Эти думы приводили ее в бешенство, она бессильно сжимала кулаки, хотя ей страсть как хотелось вскочить, схватить палку и крикнуть:

— Вон отсюда, сучка паршивая! Вон из моего дома, голытьба несчастная! На мусорной куче выросла — там тебе и место!

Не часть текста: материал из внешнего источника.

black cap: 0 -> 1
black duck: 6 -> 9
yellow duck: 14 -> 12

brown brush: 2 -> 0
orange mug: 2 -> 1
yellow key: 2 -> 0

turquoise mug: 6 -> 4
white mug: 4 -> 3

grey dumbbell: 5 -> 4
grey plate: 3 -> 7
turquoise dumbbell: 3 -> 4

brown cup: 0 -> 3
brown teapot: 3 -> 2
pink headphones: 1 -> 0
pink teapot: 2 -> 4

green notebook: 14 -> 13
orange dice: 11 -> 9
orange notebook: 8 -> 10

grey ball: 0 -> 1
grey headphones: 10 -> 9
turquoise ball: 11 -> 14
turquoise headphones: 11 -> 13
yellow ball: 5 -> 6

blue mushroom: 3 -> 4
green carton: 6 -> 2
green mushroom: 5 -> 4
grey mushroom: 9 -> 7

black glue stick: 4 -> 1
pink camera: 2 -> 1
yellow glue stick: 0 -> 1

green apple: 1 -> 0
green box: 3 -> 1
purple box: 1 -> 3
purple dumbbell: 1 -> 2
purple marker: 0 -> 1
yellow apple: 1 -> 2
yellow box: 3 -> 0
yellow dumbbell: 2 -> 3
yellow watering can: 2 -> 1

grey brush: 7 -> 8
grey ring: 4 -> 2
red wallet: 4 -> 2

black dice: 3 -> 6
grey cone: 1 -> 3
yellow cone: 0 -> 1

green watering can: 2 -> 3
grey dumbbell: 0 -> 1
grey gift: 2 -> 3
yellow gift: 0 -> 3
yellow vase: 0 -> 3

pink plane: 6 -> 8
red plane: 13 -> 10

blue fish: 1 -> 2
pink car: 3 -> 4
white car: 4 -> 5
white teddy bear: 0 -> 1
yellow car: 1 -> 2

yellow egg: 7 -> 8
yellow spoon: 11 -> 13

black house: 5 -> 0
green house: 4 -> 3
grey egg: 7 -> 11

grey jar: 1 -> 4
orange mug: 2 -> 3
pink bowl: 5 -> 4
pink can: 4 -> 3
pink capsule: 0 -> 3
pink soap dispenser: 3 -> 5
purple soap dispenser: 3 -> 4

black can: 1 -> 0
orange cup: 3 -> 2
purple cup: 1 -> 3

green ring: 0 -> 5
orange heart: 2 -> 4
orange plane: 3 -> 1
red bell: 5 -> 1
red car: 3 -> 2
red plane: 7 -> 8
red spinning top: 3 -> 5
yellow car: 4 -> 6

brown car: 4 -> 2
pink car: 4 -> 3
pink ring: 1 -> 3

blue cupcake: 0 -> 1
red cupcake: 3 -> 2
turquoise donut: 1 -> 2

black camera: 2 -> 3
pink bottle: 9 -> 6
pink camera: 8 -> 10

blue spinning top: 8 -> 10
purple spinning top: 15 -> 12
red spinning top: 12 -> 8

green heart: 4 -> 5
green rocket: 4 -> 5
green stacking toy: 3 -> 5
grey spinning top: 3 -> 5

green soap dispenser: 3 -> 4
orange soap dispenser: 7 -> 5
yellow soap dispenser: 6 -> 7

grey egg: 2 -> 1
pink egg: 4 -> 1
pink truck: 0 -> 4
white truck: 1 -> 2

Но нельзя этого было делать. Нужно было терпеть, ждать и молчать… Труднее всего ей было скрывать свои настоящие чувства под личиной заботливой ласковой свекрови. Она обращалась к ней: „невестка“, а сама думала: „Чтоб тебя на том свете черти невесткой звали!“, кликала: „Иди обедать!“, а сама думала: „Чтоб ты лопнула, прорва проклятая!“

Уносясь мыслями под жужжанье веретена, она часто видела одну и ту же картину: вот она гонит невестку из дому, а та падает перед ней на колени, просит позволения остаться еще на ночь, чтоб еще хоть немного побыть с Пете, умоляет, чтобы отдали ей сына… Ах, эти проклятые законы! Если бы не они…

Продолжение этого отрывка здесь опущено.